The event, originally scheduled for October but delayed by Hurricane Sandy, was meant to raise funds for the Lang Lang International Music Foundation, a charitable venture Mr. Lang helped found in 2008. The organization’s goal is summarized on its own Twitter page: “The Lang Lang International Music Foundation’s mission is to inspire the next generation of music lovers and performers.”
Say what you will about Mr. Lang’s piano playing — in the past I have found him elegant, hyperbolic, generous and gaudy, often in the space of a single performance — but his instinct to extend the benefits of his fame to others is entirely laudable. If his prominence is sufficient to fill Carnegie Hall for a concert half devoted to young protégés and celebrity acquaintances, it can’t be seen as anything but good news that he uses it to foster young artists and music education programs.
As ever, you could describe much of what he did in an opening volley of Chopin and Liszt pieces as extravagant and fussy. But you could also recognize that the tenderness he brought to Chopin’s Nocturne in E flat (Op. 55, No. 2) and the giddy energy of his sprints through Chopin’s Grande Valse Brillante in E flat (Op. 18) and Liszt’s “Campanella” captivated a large, happy audience.
What I didn’t expect to be reminded of during this festive affair was what a generous collaborator Mr. Lang can be.

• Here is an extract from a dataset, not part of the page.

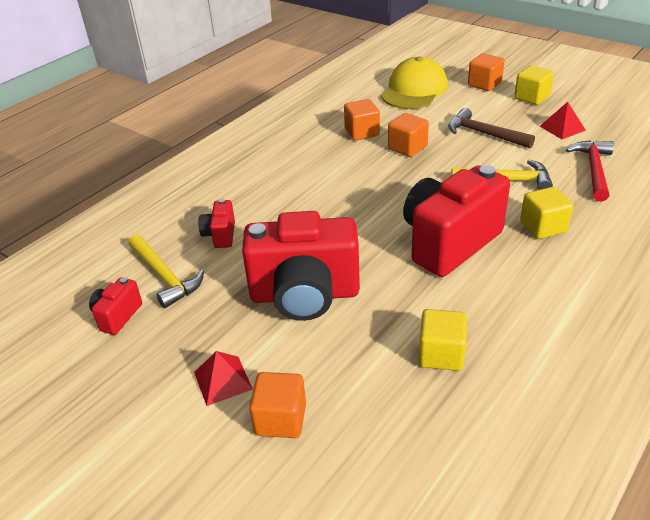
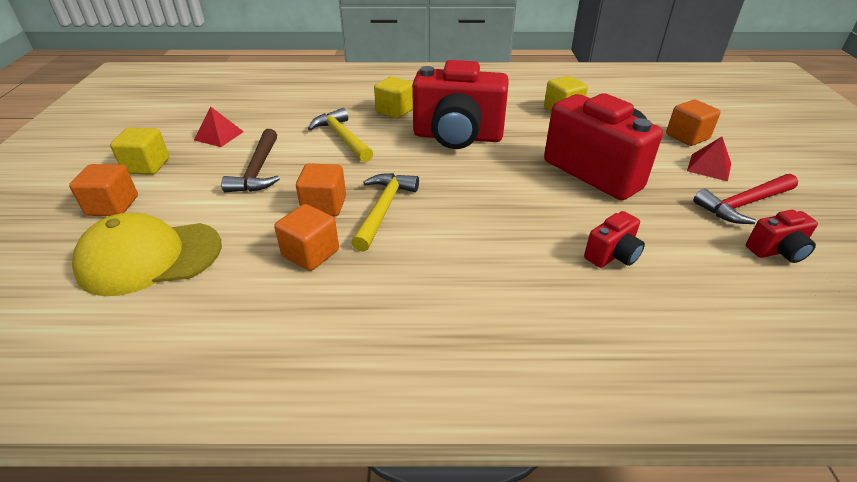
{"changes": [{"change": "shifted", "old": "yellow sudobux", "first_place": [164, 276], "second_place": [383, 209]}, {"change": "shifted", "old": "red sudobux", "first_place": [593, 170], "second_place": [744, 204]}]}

Playing with the violinist Joshua Bell in Franck’s Sonata in A, Mr. Lang was an admirable partner. He proved similarly supportive to Oh Land (real name, Nanna Oland Fabricius), a Danish ballerina turned winsome electro-pop singer; to John Legend, the eminently gifted R&B vocalist and pianist; and to the soprano Renée Fleming, who closed the concert with luxuriant renditions of two songs by Joseph Canteloube and the popular Puccini aria “O Mio Babbino Caro.” (Mr. Lang also gamely played straight man to the event’s M.C., Alec Baldwin.)
With Johnson Zhongxin Li, a 9-year-old pianist of striking technical prowess and an almost untenable maturity, Mr. Lang played Beethoven’s Piano Sonata in D for four hands with an appropriately prim energy. Three Hungarian Dances by Brahms turned the spotlight on five more beneficiaries of Mr. Lang’s foundation: Kate Xintong Lee, Jonathan Jun Yang, Derek Wang, Charlie Liu and Anna Larsen.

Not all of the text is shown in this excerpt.